Another action-packed year has been duly consigned to the family history, and I am pleased to report – in this, our twenty-somethingth annual Christmas epistle – that all five of us are still (just about) standing. Two thousand and seventeen was the year that saw all five of us – plus the daughterly duo’s brave boyfriends – head en masse for a ‘cinq-jour séjour’ (apologies to any native French readers) in the excellent and enticingly named “Villa Lavande” in southern France. This trip will no doubt one day be immortalised by the ghost of Enid Blyton as part of a hybrid adventure series entitled “Seven Drive on the Wrong Side of the Road”, but that is another story. It was also, sadly, the year that our unfortunate feline, Chuck the cat, proved that he shared his mistress’s lack of mathematical prowess by miscalculating how many of his nine lives he had left (none, it transpired). And finally, it was the year that Yours Truly formalised her tutoring activities and launched a new business, The Learning Cauldron, on April Fool’s Day...
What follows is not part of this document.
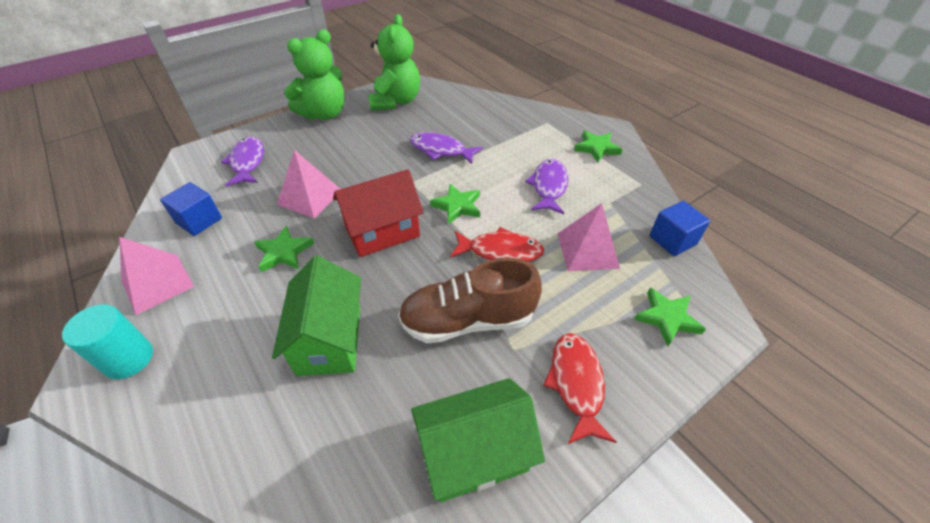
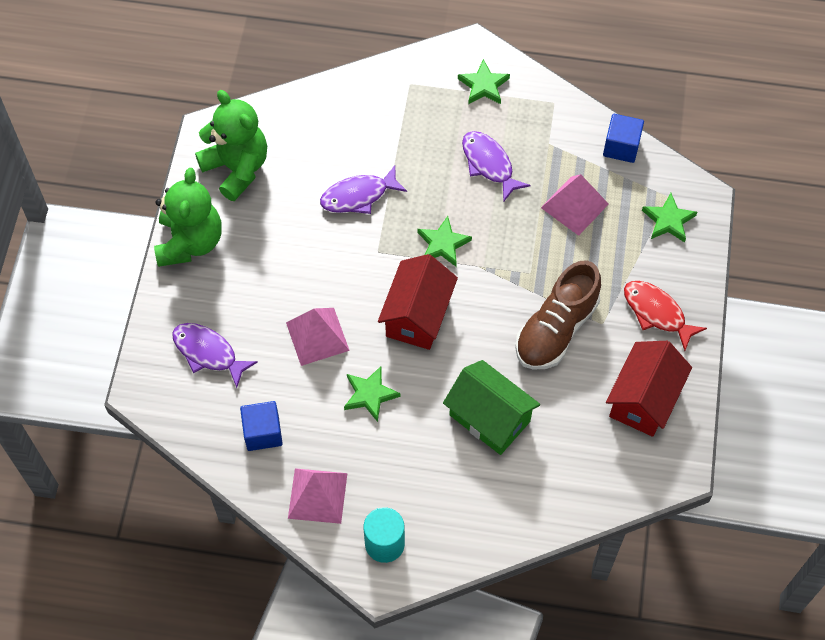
camera: 45 degrees left, 15 degrees up
(474, 453) = (644, 399): green house -> red house
(500, 251) = (519, 258): red fish -> none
When not pontificating about the finer points of poetry and prose or assuming the guise of grammar guru for my expanding band of avid academics, I now find my life being governed by my faithful companion and friend, the Fitbit. For any of you not familiar with these devilishly addictive little devices, they are essentially a smart watch that warns you that you have either been shockingly inactive (the perils of prolonged periods of proofreading) or impressively athletic (rarely, in my case). Mark you, having contemplated my retirement from the hallowed green Astroturf at the end of last season, I eventually decided that there was a little life left in this old hockey dog yet, and elected to stay on for another year. There are, according to my fellow team members, occasional moments when I become a little ‘excitable’ – such as the time when, having been belted in the foot by a particularly pernicious opponent, I yelled “You’re dead” in a moderately aggressive fashion at the offender – who promptly removed herself to the other side of the pitch for the rest of the game. In addition to my genteel hockey activities, regular bouts of badminton, weekly Zumba sessions (I still head in the opposite direction from everyone else during most routines…) and the occasional scoot around a squash court all conspire to ensure my Fitbit is still speaking to me at the end of each week.
HunterGatherer’s exercise quotient since last Christmas has been mainly achieved through his customary forays across the fields of Scotland à la recherche de multifarious soil samples. During his leisure time, he merely switches agricultural soil for the horticultural variety, as he has been going potty in the garden… I should explain here that this turn of phrase is no reflection on the gardener’s intellectual faculties, but rather an allusion to the burgeoning collection of giant red plastic tubs that he is amassing. The said pots have proved to be the ultimate weapon in his war against his arch nemesis – the chickweed that had previously laid siege to his beloved polytunnel and veggie plots.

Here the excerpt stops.